Le rêve parlementaire du président...

Le lendemain, il devrait faire un discours sur l'état de la nation. Un instant où il lui fallait rendre compte de ce que son gouvernement a pu faire pour le peuple. Un exercice devenu routinier où il ferait l'énumération de travaux en cours dans la perspective de faire du pays, un des états modernes du continent. Des travaux en longueur pour une  modernité promise, dont l'accessibilité ne serait disponible que pour bien des générations futures, dont la durée ne semblait point se préoccuper du temps, pour lesquels la patience était la meilleure vertu pour en espérer le bénéfice illusoire ; du moins en percevoir les réelles perspectives pour les bons rêveurs, ceux qui étaient à même de voyager dans le futur quand leurs paupières se refermaient sur leurs yeux. Il avait en conscience que, de nouveau, ces mots contenus dans son discours n'étaient point nouveaux, d'ailleurs, le discours en lui-même n'était qu'un remake de celui de l'année passée. Il avait déjà perdu les gênes, qui le dérangeaient lorsqu'il a commencé à se plier à cet exercice de démagogie, dés les premières années de son accession au pouvoir. Avant, cette mascarade était embarrassante pour sa conscience, quand il lui en restait encore une modeste portion, car, la carrière militaire lui en avait ponctionné une bonne partie. Il revoyait des mots qu'il devait prononcer ...résonnant avec intermittence dans sa tête. 
Croissance économique, développement des infrastructures, émergence de notre grande nation, moteur indéniable d'une Afrique d'espoir, optimiser le bien être du peuple, rendre fluide l'exercice des libertés démocratiques etc...des mots pertinents que sa bouche récitait d'une voix douce dans le silence de la nuit au milieu de son luxueux lit en bois ; un lit qu'il avait fait fabriquer sur commande, en se retournant de part et d'autre de son matelas, la citation de Fanon traversait comme une comète son subconscient ivre de sommeil : l'Afrique a la forme d'un revolver dont la gâchette se trouvait au Ronco. Un friselis d'enthousiasme ne put s’empêcher d'imprimer un sourire sur son visage endormi, il était détenteur de la gâchette de l'essor continental, comme sur le champ de bataille où une détonation ne pouvait retentir qu'avec sa permission, où des milliers de gâchettes ne dépendaient que de son autorité de commandant des armées ; de celle de terre, de l'air, et de l'eau.
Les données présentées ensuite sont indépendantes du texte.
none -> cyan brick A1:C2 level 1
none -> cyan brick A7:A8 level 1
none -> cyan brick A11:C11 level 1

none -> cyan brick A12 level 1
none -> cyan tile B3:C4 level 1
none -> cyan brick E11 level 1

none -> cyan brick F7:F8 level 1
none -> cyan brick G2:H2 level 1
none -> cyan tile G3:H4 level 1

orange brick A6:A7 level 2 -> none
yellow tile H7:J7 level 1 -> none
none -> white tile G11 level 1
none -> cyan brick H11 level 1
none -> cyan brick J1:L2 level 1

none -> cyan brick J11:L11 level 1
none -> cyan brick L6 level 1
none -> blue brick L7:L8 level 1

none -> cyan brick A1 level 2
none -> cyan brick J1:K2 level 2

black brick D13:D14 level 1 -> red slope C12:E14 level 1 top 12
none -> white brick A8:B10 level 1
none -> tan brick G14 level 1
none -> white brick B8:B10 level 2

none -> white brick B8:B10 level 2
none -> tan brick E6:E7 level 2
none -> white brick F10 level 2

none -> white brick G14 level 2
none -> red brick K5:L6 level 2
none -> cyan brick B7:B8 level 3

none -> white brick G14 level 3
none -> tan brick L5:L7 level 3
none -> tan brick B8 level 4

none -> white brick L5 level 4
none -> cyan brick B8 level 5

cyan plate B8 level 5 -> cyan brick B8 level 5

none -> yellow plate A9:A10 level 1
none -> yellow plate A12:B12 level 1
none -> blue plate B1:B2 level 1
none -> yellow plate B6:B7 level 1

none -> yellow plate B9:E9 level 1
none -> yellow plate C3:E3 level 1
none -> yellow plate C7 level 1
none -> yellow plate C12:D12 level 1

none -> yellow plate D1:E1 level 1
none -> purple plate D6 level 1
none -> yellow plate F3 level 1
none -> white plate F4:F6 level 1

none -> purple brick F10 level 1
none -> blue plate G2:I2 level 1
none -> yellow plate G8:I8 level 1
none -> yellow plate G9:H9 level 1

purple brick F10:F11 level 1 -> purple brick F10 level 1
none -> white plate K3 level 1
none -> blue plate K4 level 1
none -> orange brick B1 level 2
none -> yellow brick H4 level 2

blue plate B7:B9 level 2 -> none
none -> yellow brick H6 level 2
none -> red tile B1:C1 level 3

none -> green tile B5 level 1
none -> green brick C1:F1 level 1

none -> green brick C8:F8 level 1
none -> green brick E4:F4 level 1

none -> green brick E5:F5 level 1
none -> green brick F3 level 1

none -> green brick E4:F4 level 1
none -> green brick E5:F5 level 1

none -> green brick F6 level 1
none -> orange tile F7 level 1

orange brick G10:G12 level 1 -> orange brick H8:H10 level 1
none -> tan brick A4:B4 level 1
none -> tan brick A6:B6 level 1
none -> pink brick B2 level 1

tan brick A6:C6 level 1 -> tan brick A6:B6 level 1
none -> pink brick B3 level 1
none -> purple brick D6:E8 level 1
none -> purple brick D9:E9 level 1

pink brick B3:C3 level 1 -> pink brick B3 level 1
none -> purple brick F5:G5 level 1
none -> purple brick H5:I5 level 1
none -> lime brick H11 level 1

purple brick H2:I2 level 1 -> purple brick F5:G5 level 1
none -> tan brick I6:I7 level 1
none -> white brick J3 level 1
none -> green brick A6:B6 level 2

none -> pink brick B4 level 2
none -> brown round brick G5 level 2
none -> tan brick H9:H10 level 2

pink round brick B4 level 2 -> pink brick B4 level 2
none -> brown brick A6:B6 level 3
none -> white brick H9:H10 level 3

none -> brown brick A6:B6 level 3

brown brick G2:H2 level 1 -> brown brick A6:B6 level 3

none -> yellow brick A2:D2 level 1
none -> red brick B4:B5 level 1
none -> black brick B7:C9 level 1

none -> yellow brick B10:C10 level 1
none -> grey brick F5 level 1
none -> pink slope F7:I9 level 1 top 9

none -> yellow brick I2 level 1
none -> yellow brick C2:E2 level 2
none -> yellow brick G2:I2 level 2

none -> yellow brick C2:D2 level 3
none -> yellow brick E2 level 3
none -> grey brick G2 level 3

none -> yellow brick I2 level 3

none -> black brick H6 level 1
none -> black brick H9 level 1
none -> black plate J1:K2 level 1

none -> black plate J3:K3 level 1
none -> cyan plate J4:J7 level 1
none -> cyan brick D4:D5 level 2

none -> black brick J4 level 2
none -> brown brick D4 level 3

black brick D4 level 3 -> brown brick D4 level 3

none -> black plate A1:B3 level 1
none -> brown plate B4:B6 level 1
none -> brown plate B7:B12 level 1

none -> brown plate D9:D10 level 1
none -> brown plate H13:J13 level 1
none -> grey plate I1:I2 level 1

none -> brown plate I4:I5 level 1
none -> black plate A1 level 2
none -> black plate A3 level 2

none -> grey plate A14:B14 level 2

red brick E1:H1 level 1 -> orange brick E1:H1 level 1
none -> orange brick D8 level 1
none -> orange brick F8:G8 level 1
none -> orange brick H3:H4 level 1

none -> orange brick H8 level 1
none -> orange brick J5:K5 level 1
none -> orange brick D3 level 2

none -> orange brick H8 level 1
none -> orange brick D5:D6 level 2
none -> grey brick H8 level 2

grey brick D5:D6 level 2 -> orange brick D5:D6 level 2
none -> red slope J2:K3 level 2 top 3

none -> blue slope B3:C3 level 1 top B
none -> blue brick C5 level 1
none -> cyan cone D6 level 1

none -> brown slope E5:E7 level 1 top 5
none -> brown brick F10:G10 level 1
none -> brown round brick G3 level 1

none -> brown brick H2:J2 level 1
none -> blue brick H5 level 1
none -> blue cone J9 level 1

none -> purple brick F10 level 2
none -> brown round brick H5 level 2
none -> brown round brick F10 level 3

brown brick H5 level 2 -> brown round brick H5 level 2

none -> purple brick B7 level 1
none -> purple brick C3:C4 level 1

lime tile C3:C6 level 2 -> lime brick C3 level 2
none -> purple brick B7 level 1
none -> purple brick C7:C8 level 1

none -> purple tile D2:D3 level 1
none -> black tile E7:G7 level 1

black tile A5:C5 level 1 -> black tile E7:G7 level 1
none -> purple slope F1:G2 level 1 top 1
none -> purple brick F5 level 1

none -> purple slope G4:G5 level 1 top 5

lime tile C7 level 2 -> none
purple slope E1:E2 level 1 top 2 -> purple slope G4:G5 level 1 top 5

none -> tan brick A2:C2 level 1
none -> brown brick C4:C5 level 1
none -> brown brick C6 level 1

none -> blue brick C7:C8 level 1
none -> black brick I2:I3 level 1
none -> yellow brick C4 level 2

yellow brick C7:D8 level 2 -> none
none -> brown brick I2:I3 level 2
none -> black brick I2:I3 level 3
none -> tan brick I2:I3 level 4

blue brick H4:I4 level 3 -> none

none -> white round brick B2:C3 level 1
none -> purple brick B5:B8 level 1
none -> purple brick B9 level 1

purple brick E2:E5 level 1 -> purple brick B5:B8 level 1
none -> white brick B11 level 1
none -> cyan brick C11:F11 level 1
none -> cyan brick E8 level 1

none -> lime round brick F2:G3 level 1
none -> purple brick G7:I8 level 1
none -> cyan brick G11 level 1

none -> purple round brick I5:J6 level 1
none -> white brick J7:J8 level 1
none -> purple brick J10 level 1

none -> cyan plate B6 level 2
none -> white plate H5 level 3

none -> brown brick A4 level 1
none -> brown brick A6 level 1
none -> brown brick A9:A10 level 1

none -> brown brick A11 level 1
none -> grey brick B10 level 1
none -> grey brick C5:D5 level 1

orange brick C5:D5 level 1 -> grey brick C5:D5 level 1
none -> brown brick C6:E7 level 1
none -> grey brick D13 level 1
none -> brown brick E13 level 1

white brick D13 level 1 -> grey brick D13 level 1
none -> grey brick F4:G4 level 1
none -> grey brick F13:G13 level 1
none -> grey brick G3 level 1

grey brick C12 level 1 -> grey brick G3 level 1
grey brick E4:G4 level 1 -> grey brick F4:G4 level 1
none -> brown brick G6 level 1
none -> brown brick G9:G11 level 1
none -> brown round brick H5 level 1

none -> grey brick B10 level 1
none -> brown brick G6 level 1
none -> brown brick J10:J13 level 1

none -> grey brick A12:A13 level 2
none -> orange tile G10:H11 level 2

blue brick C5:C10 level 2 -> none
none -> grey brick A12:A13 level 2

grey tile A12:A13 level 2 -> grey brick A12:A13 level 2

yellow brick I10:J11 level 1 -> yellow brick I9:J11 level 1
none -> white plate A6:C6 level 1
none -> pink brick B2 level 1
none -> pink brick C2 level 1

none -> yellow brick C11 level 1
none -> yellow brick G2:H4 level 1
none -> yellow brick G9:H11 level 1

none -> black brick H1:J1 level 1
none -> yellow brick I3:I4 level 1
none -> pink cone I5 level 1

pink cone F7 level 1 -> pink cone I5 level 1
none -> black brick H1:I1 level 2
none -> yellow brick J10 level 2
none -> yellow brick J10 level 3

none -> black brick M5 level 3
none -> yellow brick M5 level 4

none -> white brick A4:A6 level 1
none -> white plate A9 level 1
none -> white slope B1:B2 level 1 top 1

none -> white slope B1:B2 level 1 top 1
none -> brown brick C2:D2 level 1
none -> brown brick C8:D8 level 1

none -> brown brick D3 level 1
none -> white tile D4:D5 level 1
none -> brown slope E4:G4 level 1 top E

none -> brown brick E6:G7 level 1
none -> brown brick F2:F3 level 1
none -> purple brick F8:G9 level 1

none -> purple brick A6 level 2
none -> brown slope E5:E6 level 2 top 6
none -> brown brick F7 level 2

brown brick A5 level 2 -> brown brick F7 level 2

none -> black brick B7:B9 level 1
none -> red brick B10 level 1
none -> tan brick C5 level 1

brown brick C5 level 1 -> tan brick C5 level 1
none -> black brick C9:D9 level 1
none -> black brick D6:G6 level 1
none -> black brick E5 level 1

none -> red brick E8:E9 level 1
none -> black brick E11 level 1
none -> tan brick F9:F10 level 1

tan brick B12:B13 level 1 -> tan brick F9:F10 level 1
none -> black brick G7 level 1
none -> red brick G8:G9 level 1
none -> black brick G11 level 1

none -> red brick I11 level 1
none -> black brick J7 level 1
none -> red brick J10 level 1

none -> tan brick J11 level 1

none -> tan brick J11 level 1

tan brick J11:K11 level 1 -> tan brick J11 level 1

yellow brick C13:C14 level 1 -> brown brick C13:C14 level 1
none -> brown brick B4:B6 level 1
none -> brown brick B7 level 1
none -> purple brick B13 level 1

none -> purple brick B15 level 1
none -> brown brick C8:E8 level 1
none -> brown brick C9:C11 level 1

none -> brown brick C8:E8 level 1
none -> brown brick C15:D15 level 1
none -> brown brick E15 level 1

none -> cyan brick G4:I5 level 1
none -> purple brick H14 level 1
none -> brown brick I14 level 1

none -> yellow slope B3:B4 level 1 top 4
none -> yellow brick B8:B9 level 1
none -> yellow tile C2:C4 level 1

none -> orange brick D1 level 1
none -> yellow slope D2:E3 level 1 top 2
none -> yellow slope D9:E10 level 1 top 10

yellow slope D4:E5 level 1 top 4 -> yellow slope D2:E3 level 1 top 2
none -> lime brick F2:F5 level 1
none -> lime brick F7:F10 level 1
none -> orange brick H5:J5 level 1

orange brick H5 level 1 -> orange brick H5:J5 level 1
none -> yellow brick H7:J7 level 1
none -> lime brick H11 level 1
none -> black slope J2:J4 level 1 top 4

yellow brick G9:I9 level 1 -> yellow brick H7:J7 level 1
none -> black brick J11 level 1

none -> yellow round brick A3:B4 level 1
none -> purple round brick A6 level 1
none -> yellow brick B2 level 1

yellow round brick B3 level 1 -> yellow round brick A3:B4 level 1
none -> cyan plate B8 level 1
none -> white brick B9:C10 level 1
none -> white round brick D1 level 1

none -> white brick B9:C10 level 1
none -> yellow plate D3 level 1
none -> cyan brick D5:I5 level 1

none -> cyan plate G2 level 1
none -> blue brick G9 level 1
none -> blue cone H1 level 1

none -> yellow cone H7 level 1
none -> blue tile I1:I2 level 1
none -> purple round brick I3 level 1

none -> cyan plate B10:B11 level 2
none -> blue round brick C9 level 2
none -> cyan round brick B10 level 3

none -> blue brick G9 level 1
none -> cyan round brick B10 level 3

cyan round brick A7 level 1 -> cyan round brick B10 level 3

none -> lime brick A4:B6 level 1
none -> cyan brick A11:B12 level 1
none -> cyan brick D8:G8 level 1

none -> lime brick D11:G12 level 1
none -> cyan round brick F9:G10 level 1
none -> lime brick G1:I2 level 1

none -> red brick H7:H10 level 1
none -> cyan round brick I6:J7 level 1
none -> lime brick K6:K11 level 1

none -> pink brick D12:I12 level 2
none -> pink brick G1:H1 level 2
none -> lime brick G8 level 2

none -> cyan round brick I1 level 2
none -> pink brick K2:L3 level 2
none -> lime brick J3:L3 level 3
L'armée de terre était d'une évidence irréfutable dans le pays avec tous ces militaires, kalachnikovs en bandoulière et à la tenue débraillée, sillonnant la ville comme des hommes en quête d'une assignation autre que celle qui leur était dévolue par leur fonction, quant aux armées de l'air et de l'eau, elles n'existaient que dans la fiction de l'état moderne dont il était l'incontestable président. Au milieu de la nuit, son ventre grogna d'un long bruit, des gaz se mouvèrent dans une aisance désinvolte dans ses intestins présidentiels, sans respect dû à son prestige de chef. Le fonctionnement du métabolisme humain était le meilleur dénominateur commun que nous avions en partage malgré la différence de nos statuts sociaux. Une forme d'égalité que la nature nous imposait. Cette nuit, le sommeil du président était parlementaire.